Не удалось буржуазным и реакционным газетам обмануть рабочих – ни русских, ни финнов. Классовым чутьем они улавливали где правда, где ложь. Уже позднее мы узнали, что именно наши земляки-финны А. Шотман, Э. Рахья, Г. Ровио, Г. Ялава принимали непосредственное и самое деятельное участие в спасении Владимира Ильича Ленина. Впрочем, они были воспитанниками русского революционного движения.
Из Петрограда в Дубровку приезжали разного толка агитаторы, но только не большевистские. Речи всех выступающих переводились на финский язык, но разобраться в них было трудно.

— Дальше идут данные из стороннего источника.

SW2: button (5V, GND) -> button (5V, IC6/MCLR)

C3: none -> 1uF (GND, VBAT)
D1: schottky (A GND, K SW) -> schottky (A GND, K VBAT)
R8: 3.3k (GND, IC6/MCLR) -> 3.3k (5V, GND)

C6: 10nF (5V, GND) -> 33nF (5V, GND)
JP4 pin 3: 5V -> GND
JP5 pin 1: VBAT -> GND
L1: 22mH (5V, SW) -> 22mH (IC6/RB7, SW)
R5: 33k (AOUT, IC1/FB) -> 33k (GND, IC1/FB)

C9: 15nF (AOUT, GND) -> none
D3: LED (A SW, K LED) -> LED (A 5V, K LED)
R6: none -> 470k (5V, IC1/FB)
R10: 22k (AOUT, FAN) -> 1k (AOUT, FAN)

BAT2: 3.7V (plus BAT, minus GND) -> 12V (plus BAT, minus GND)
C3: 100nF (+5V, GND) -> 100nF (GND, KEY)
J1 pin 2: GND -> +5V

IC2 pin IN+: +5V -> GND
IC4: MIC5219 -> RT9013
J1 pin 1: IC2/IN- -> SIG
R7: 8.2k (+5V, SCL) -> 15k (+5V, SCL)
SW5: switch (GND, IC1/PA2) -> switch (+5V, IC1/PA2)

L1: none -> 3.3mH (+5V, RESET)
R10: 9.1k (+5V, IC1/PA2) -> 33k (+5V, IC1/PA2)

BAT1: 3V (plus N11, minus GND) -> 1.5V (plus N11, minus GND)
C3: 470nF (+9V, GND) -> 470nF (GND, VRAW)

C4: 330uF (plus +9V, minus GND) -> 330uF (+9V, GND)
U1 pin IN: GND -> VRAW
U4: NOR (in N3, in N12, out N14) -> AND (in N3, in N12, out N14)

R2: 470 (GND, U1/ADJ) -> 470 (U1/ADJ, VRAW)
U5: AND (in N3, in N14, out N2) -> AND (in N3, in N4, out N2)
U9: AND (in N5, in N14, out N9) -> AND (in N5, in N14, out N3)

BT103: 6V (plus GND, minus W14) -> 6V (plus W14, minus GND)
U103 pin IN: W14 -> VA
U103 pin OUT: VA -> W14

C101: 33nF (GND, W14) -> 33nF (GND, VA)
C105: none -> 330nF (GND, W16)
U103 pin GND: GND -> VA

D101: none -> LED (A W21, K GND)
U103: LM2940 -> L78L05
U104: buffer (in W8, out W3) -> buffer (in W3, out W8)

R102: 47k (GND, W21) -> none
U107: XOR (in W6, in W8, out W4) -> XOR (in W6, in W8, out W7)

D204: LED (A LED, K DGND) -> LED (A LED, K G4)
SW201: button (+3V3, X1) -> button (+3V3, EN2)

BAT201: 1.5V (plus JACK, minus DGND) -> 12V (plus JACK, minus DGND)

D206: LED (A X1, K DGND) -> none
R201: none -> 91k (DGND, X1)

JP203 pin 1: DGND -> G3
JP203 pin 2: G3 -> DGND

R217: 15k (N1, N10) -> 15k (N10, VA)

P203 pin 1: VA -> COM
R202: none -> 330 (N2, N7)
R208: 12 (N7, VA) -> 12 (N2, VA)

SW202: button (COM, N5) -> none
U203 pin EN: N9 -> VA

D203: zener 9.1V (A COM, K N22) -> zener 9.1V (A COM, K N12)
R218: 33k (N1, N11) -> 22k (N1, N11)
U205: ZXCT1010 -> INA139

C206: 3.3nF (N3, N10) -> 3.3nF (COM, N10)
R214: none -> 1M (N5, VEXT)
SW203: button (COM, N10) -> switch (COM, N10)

Все ораторы признавали восьмичасовой рабочий день, профессиональные союзы, свободу слова, печати. Все выступали за мир, но, конечно, когда «будет обеспечена сохранность революционных завоеваний». Все говорили о необходимости передать землю крестьянам, но по закону, по решению Учредительного собрания, а не так, чтобы любой хапал сколько хочет. Каждый называл номер списка, за который мы должны голосовать при выборах в Учредительное собрание.
Разберись тут! И все же разобрались и поняли. И в Учредительное собрание дружно голосовали за большевистский список. В день выдачи бюллетеней агитация уже была запрещена, и финны, большие сторонники законности, не нарушали этих правил. Но все же малость хитрили. Потом, вспоминая выборы, говорили друг другу:
– Эх, и хитер Эрккила. Выдавая бюллетень, пальцем на номер нашей партии показывал… Нечаянно как бы…
– И мне тоже… Как будто я номера своей партии сам не знаю…
– Умный он человек, этот Эрккила. И осторожный тоже…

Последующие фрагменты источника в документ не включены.